ROANOKE, Va. - Small dolls that look like toys, but are actually therapy tools, are helping comfort one local hospital's smallest patients.
Carilion Roanoke Memorial Hospital is a part of the "Octopus for a Preemie-US" program, in which volunteers crochet small octopus dolls for the hospital's neonatal intensive care unit babies. Crocheters across the country create the octopus dolls for hospitals nationwide. Janet Schofield, who loves to crochet, serves as the local ambassador for the program.
"Originally, my niece posted a video on Facebook to me. She copied me on it," Schofield said. "Everyone knows I love to crochet and I was looking for something to get involved in and when I watched the video it stole my heart."

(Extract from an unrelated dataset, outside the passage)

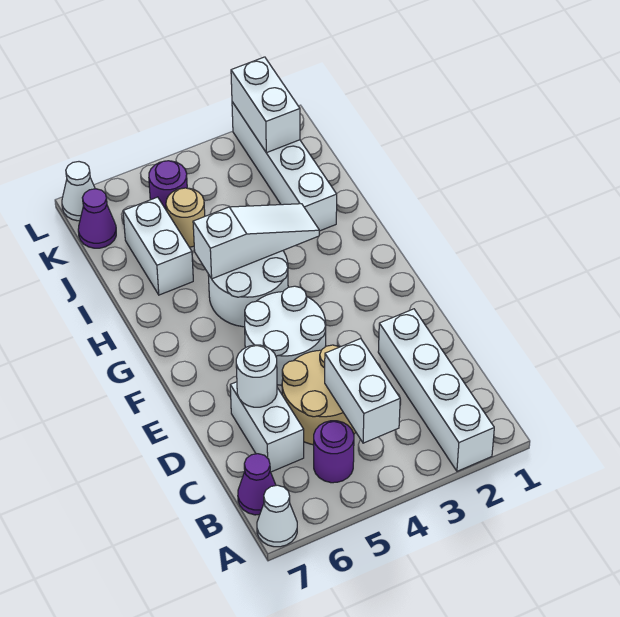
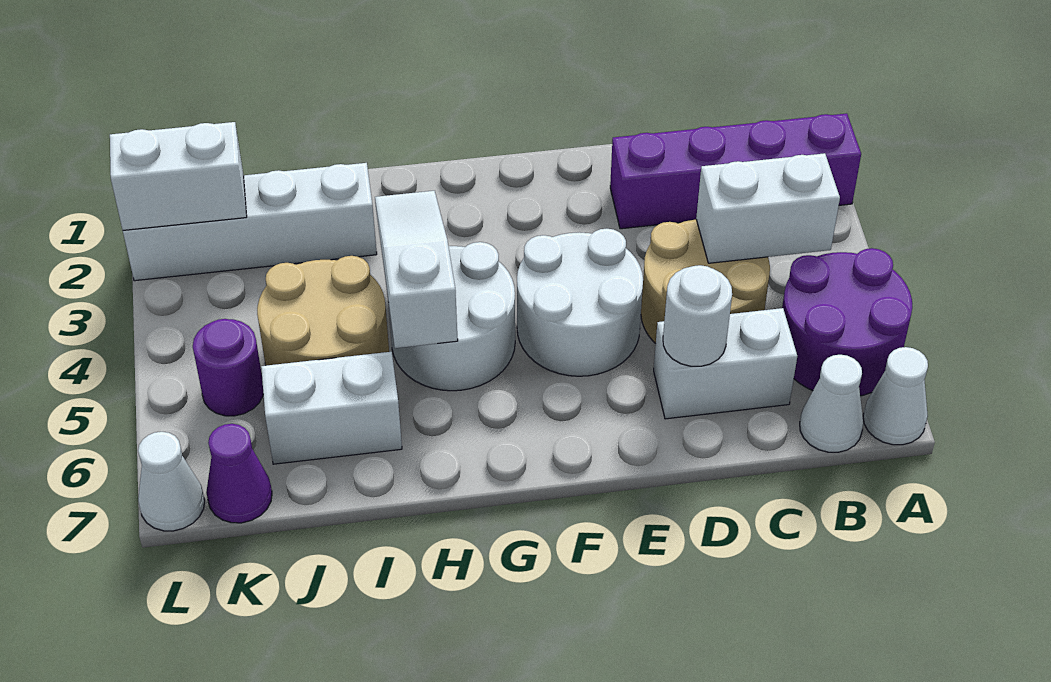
white brick A2:D2 level 1 -> purple brick A2:D2 level 1
purple round brick B5 level 1 -> purple round brick A5:B6 level 1
purple cone B7 level 1 -> white cone B7 level 1
tan round brick J5 level 1 -> tan round brick I4:J5 level 1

The dolls help to comfort the newborns.
"They actually help keep their vital signs stable and they provide something for the baby to hold onto with the octopus tentacles, which reminds them of the umbilical cord that they held onto in the womb," said Kim Ramsey, a neonatal clinical nurse specialist at Carilion Roanoke Memorial.
Ramsey said the dolls may be comforting to their parents, too.
"The parents love them, too, because it's something that they can give their baby and it can be there for them while they're not here at the bedside," Ramsey said.
As an ambassador, Schofield collects the dolls and thoroughly inspects them. Each doll must meet stringent safety guidelines concerning its stitching and the length of the doll's tentacles. It's then washed and dried twice before being delivered to a hospital's NICU.
Schofield's daughter, Heather Bracey, delivers the dolls to the NICU. Bracey is a registered nurse on the hospital's mother and baby floor.
"I think it's amazing," Bracey said of the volunteer work her mother is doing.
Carilion Roanoke Memorial receives a new delivery of dolls about once a month, and Schofield said it's hard to express how fulfilling this volunteer work is.
"On every level, it's just satisfying to make a difference," Schofield said.